There has been a growing interest in the potential of remote working over the last five years, particularly in allowing the coverage of news and sports events with smaller crews under the direct control of the main studio gallery. But the coronavirus crisis has forced a major rethink of how TV programs are not only produced but also monitored and distributed.
Mediaproxy has been able to offer its users, who include leading broadcast networks, streaming service operators and facilities, the flexibility to perform quality control (QC) and compliance monitoring away from the main master control room (MCR) or network operations center (NOC).
By mirroring the Mediaproxy LogServer logging and analysis systems at the MCR/NOC in the homes of technical operators, it is possible to maintain the same level of checking and audience experience. Through low latency links, technicians can monitor outgoing streams using exception-based monitoring on Mediaproxy’s interactive Monwall multiviewer.
This set-up allows airchecks to be performed by utilizing intuitive web interfaces. Web pages and browsers become more interactive and easier to navigate, which makes it simpler for operators to call up different sources and enables them to concentrate on their job rather than the way they do it.
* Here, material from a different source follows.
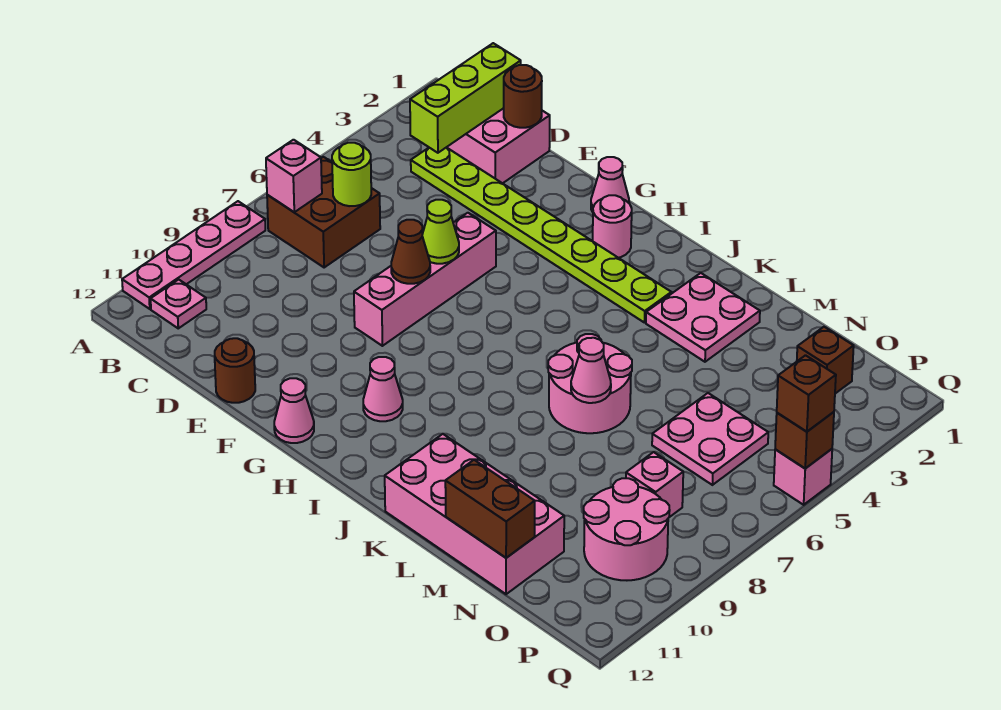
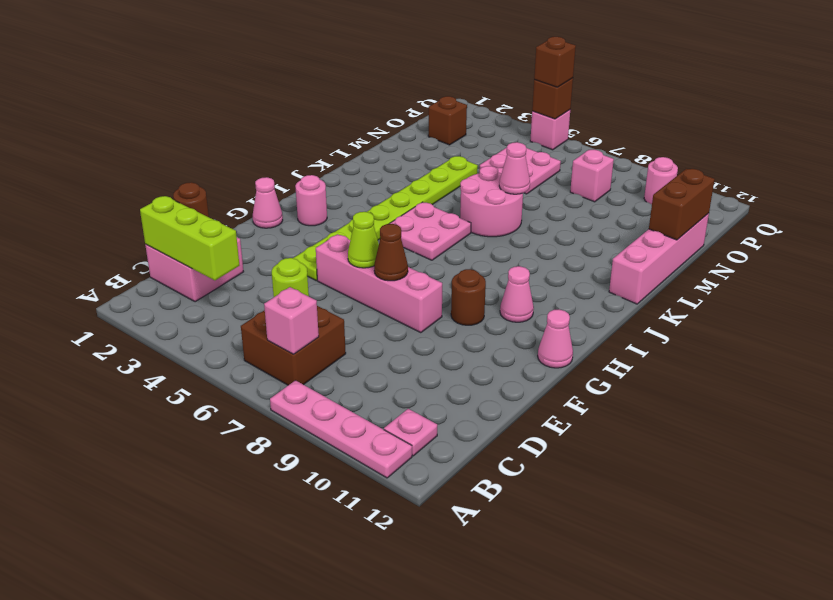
lime plate C3:J3 level 1 -> lime plate F4:M4 level 1
brown round brick E12 level 1 -> brown round brick G9 level 1
pink plate K2:L3 level 1 -> pink plate I5:J6 level 1
pink brick K11:N12 level 1 -> pink brick K12:N12 level 1
pink round brick O9:P10 level 1 -> pink round brick P10 level 1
LogServer functionality can also be extended or customized through its APIs (application programming interfaces). In this way it is possible to integrate the logging platform with other parts of the broadcast workflow, such as the newsroom control or computer system (NRCS). This would enable turnaround new items to be streamed through LogServer via an API, creating full integration with the broadcaster’s NRCS or other workflows.
“The changes in how television programs are produced brought about by the Covid-19 pandemic are leading broadcasters to use technologies in new and different ways,” comments Erik Otto, chief executive of Mediaproxy. “Many broadcast organizations were already considering remote workflows but now they are a necessity, not only to keep networks running but also in ensuring that the output continues to meet the highest standards. Mediaproxy already has technologies such as LogServer and Monwall that can easily integrate into remotely controlled operations. We will continue to develop these capabilities to allow our customers to react to any future disruption and, ultimately, create more efficient and safer ways of working.”